O prazo de validade do Ano Velho
terminou e chegaste, sejas bem aparecido. Não te conheço e portanto não sei
exactamente a experiência que possuis, mas creio que como todos os novos não
será muita, é assim a vida não há volta a dar.
Não te quero assustar mas não
vais ter tarefa fácil, antes pelo contrário, e parece-me útil que possas
conhecer um pouco da realidade que te espera, pelo menos aqui em Portugal, para
que te possas organizar no sentido de fazeres o melhor possível.
Vais encontrar algumas mudanças.
Temos um Governo assente numa
fórmula de apoio política que é inédita e em que pouca gente acreditava
funcionar, até lhe chamaram a geringonça. Vais, aliás perceber que gostamos de
dar nomes ao que já tem nome.
Contrariamente ao que se
anunciava, houve até gente responsável que vislumbrava a chegada do diabo, a
coisa não tem corrido muito mal e até aquela gente lá de fora, União Europeia e
representantes dos mercados financeiros têm achado há alguma diferença para
melhor.
Do meu ponto de vista, acho
apesar de na vida das pessoas os reflexos não serem tão positivos quanto
desejável respira-se um armais tranquilo menos crispado, mas verás.
Entretanto seria bom que pudesses
dar uma ajuda bem que precisamos.
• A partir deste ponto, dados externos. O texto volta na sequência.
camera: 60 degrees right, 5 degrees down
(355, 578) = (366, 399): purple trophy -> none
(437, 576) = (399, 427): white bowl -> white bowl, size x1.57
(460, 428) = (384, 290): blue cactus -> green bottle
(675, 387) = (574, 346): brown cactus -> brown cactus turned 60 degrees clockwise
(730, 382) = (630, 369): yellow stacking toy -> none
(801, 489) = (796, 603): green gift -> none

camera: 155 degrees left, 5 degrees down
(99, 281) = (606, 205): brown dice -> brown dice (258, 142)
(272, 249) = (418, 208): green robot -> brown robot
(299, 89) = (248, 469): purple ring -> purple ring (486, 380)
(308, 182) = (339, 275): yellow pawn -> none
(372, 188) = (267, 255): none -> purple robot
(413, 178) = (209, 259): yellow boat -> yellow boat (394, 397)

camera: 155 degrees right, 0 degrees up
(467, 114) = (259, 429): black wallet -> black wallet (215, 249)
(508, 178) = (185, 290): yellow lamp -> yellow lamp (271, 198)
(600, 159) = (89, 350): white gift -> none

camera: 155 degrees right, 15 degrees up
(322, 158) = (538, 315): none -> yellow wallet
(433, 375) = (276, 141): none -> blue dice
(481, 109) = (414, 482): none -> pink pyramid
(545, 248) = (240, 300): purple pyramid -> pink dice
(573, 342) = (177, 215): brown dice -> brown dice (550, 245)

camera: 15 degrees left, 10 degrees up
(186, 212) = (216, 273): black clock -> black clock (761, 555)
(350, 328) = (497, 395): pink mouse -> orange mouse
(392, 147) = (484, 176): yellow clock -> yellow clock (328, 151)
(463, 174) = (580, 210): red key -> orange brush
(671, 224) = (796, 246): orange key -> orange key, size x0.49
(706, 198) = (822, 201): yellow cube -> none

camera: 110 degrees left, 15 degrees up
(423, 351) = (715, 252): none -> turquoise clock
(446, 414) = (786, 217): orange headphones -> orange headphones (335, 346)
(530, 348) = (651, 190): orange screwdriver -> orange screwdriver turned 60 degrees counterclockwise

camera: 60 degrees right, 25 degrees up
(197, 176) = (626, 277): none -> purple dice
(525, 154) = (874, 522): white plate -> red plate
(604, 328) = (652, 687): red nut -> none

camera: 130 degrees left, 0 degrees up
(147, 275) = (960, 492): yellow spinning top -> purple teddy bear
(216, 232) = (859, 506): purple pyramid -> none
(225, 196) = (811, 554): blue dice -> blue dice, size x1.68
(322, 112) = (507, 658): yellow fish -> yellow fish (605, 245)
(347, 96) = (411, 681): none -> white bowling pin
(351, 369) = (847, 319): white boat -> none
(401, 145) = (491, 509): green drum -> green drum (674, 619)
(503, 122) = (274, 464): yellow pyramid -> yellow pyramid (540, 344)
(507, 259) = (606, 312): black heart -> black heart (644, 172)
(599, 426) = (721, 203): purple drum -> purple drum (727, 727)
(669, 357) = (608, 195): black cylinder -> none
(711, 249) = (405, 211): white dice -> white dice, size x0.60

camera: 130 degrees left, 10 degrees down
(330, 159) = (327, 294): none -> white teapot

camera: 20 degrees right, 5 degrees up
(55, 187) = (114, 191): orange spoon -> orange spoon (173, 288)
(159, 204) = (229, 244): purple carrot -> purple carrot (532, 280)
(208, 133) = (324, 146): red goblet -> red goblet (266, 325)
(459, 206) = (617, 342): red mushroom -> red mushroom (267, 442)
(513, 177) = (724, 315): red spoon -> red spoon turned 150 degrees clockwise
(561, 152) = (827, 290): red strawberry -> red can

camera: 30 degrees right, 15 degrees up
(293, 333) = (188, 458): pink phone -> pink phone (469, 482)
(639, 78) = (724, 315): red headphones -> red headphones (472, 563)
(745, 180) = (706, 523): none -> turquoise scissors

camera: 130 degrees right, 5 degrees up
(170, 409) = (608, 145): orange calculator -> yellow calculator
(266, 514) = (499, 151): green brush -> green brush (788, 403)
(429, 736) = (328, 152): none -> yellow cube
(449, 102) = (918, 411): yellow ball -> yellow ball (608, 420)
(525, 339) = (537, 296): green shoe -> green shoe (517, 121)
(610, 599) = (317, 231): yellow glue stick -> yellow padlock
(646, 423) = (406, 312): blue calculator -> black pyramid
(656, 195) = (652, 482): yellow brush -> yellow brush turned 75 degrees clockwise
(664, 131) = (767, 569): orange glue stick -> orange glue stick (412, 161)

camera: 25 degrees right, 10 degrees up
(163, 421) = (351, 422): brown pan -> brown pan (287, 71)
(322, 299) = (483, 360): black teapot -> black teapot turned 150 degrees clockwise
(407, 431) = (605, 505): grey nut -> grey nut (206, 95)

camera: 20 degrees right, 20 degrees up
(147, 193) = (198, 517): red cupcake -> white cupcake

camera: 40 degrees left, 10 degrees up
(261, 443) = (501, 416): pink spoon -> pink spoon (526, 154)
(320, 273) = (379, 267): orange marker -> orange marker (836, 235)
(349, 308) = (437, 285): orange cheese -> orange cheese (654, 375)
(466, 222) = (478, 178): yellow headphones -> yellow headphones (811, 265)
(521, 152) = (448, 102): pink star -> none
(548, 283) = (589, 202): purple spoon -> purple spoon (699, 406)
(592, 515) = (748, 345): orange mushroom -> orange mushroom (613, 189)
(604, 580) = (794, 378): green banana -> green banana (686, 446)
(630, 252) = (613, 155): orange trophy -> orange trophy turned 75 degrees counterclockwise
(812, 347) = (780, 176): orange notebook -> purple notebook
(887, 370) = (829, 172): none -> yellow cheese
Estranhamente existe um pessoal que parece
desejar que tudo corra mal mas vais ter que te habituar, nós portugueses somos
gente complicada.
Também é importante saberes que durante
o teu mandato vais ter umas eleições, a que, não estranhes mais uma vez,
ninguém parece dar atenção mas todos estão preocupados. Trata de eleições para
as autarquias e estamos ainda na contagem das espingardas e no estudo da
coreografia para a dança das cadeiras. Verás a seu tempo, será lá para depois
do Verão.
Tudo te irá parecer estranho mas,
lá está, com o tempo vais perceber que nós somos assim.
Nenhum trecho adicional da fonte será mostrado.